Expected Learning Outcomes

  • students will have a firm position on the general issues related to their thesis projects
  • students will develop in their critical and research design skills
  • students will be equipped with all the necessary logistical skills to complete their thesis projects
Course Contents

Course Contents

  • Fundamental features of thesis writing: planning, organizing and writing.
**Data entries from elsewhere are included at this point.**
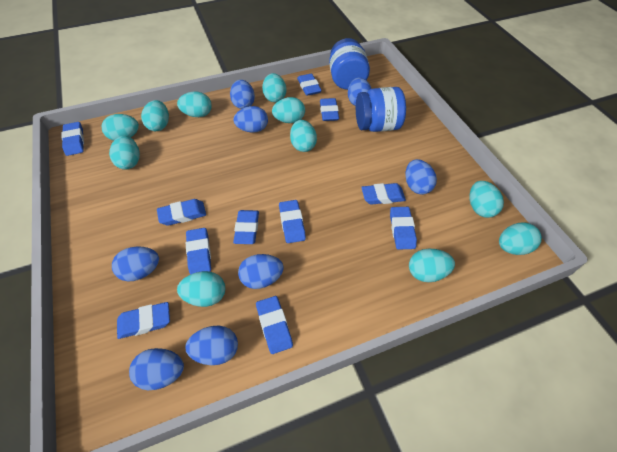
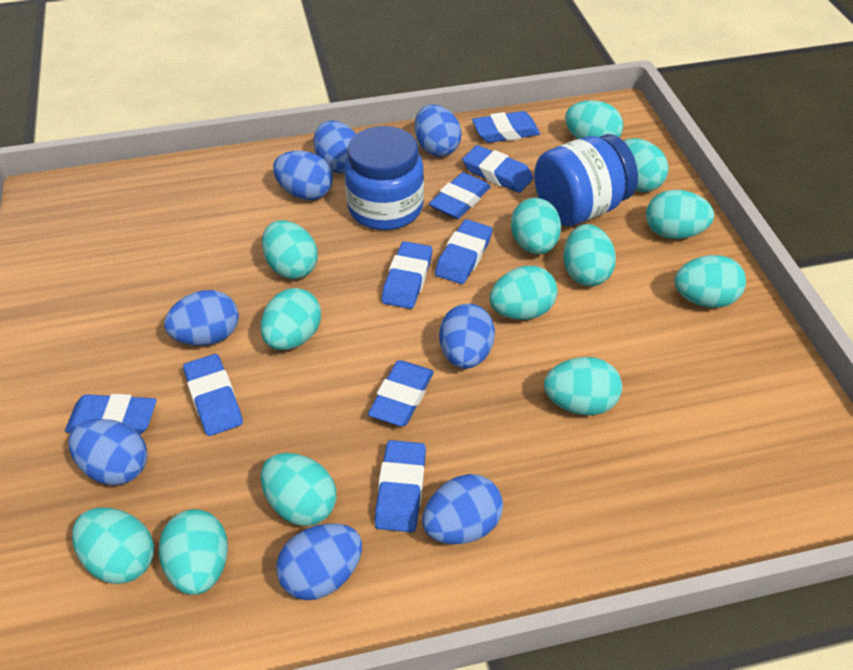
blue eraser: 11 -> 9
turquoise egg: 11 -> 13

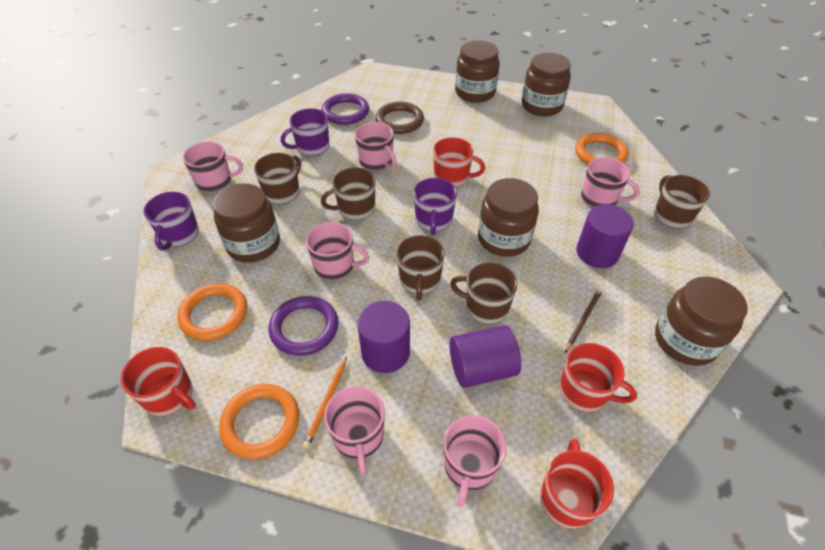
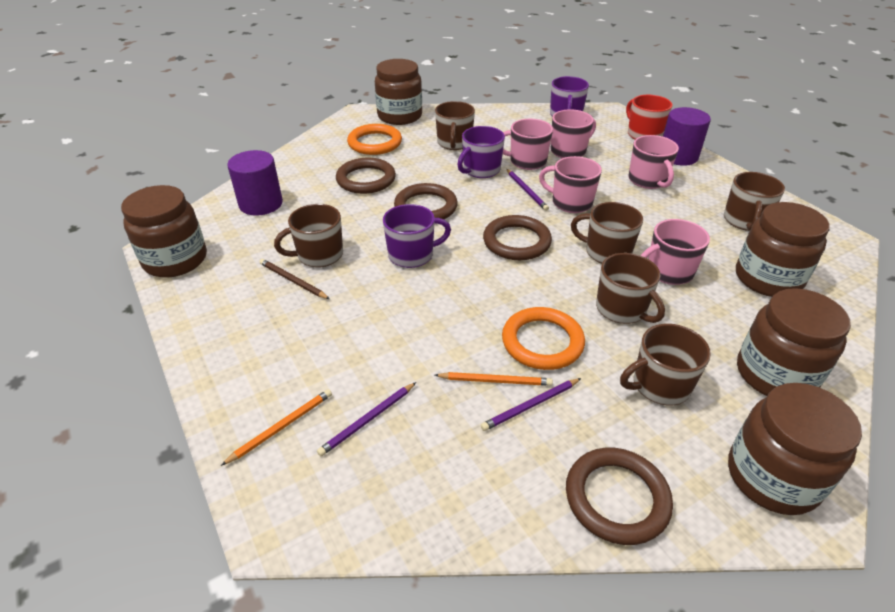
brown mug: 5 -> 6
brown ring: 1 -> 4
orange pencil: 1 -> 2
orange ring: 3 -> 2
pink mug: 6 -> 5
purple cylinder: 3 -> 2
purple pencil: 0 -> 3
purple ring: 2 -> 0
red mug: 4 -> 1

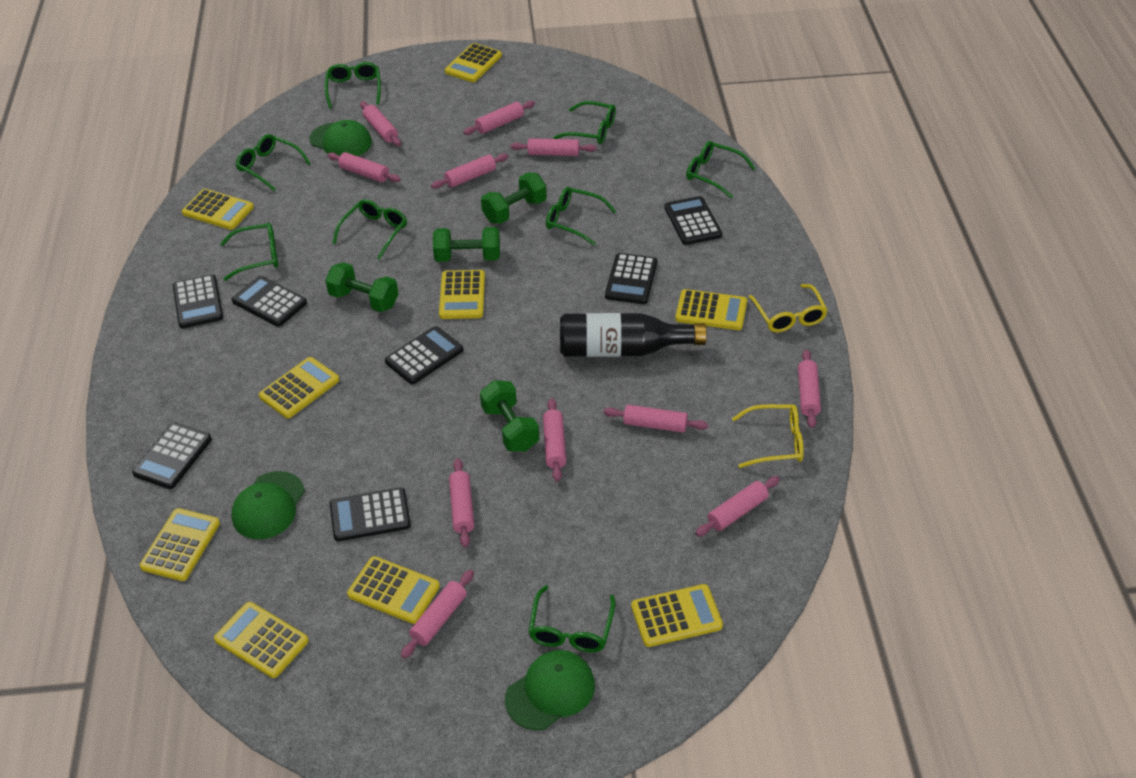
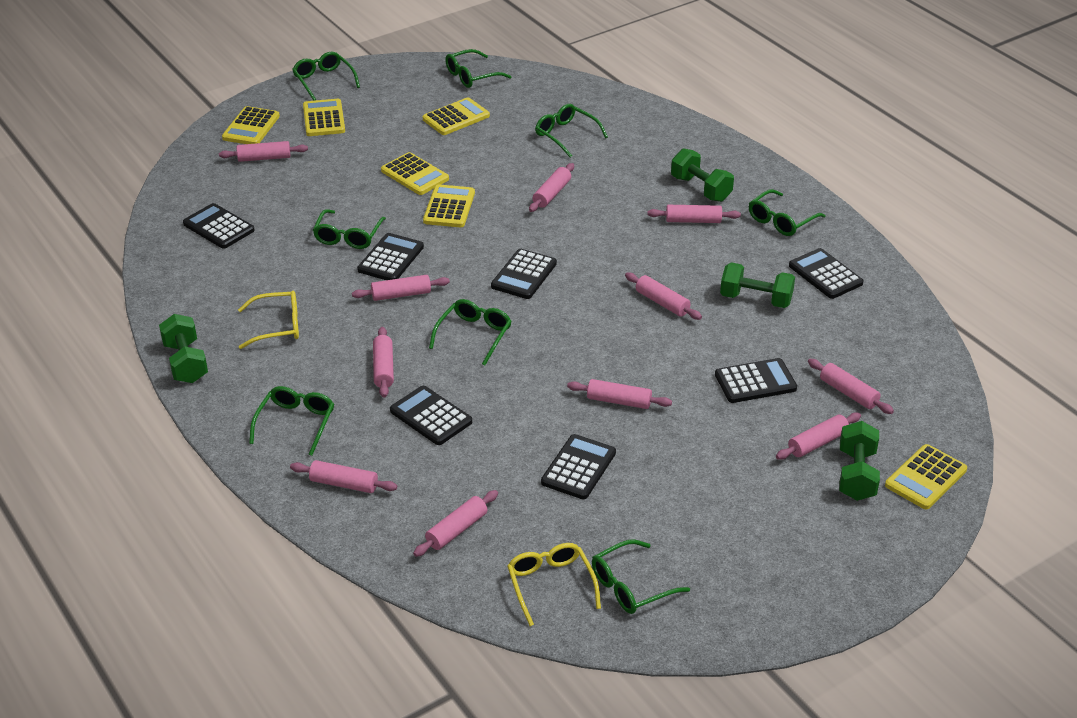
black bottle: 1 -> 0
green cap: 3 -> 0
yellow calculator: 9 -> 6

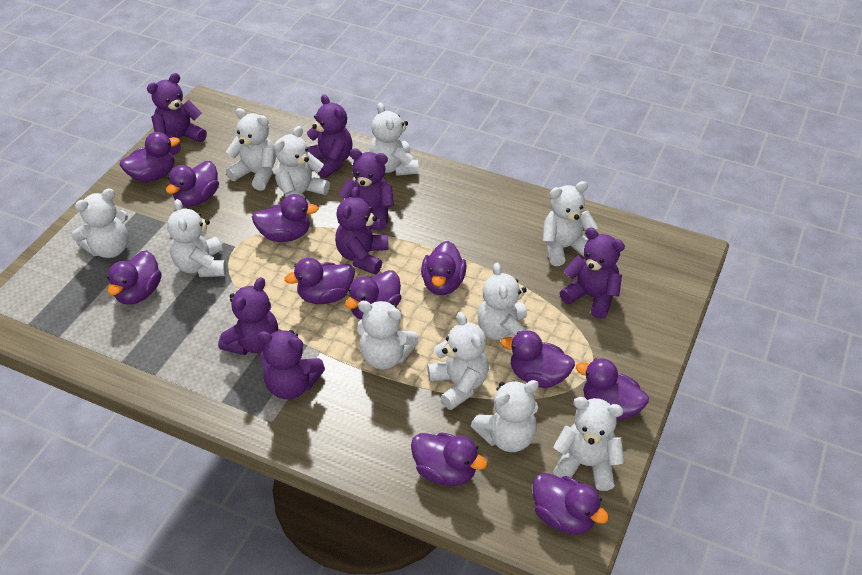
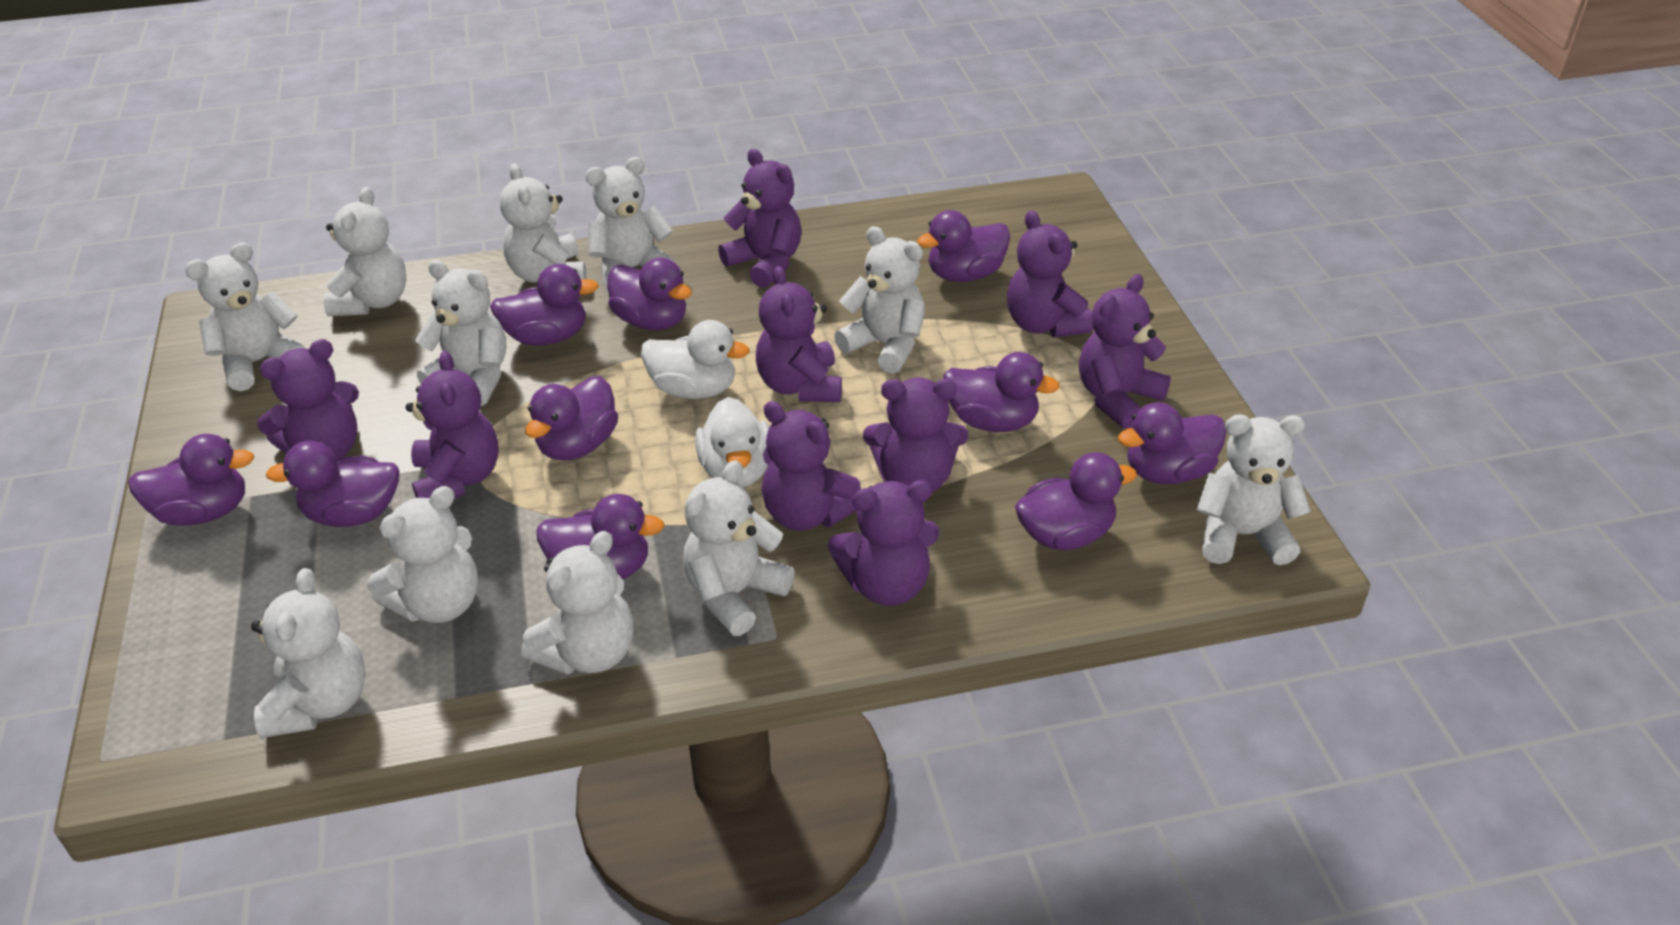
purple duck: 11 -> 10
purple teddy bear: 7 -> 9
white duck: 0 -> 2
From thesis project to PhD proposal
  • Workshop session 1.
  • Workshop session 2.
  • Workshop session 3.
  • Presentation
  • Discussing a project
Assessment Elements

Assessment Elements

  • non-blocking Class participation
    In the class participation component, the following qualities can result in a maximal grade: • frequency and concision of class participations • originality of class contribution • connection between preparation materials and class contributions • contribution to class discussion dynamics • participation in maintaining an inspiring class environment
  • non-blocking Presentation of thesis project
    The thesis presentation is based on the student’s thesis proposal or introductory chapter (where applicable). In order to enable an informed discussion in the classroom, students are required to summarize the essential features of their projects in max 600 words and circulate this summary among their peers preceding the session. The presentation shall not exceed 10 minutes and should include: • Research topic and puzzle • Research question • Hypothesis/directional expectations/hunches • Methodological commitments • Data set or data collection procedure • Primarily analysis • Potential contribution
  • non-blocking Discussing an assigned thesis project
    To each presentation, a discussant is assigned, who should read the thesis proposal or introductory chapter and provide constructive feedback in max. 5 minutes. When not presenting and discussing, all students are expected to read all short summaries, and to contribute to the class discussions in an informed and constructive manner.
Interim Assessment

Interim Assessment

  • Interim assessment (2 module)
    0.2 * Class participation + 0.2 * Discussing an assigned thesis project + 0.6 * Presentation of thesis project
Bibliography

Bibliography

Recommended Core Bibliography

  • Hancké, B. (2009). Intelligent Research Design : A Guide for Beginning Researchers in the Social Sciences. Oxford: OUP Oxford. Retrieved from http://search.ebscohost.com/login.aspx?direct=true&site=eds-live&db=edsebk&AN=299002

Recommended Additional Bibliography

  • Collier, D., & Brady, H. E. (2010). Rethinking Social Inquiry: Diverse Tools, Shared Standards. eScholarship, University of California.
  • Eco, U., Farina, G., & Mongiat Farina, C. (2015). How to Write a Thesis. Cambridge, Massachusetts: The MIT Press. Retrieved from http://search.ebscohost.com/login.aspx?direct=true&site=eds-live&db=edsebk&AN=963778
  • King, G. (DE-588)135604311, (DE-627)568593324, (DE-576)166299405, aut. (1994). Designing social inquiry scientific inference in qualitative research Gary King; Robert O. Keohane; Sidney Verba.
  • The Oxford handbook of political methodology / ed. by Janet Box-Steffensmeier . (2008). Oxford [u.a.]: Oxford Univ. Press. Retrieved from http://search.ebscohost.com/login.aspx?direct=true&site=eds-live&db=edswao&AN=edswao.253060168
  • Todd Landman, & Edzia Carvalho. (2017). Issues and Methods in Comparative Politics : An Introduction: Vol. Fourth edition. Routledge.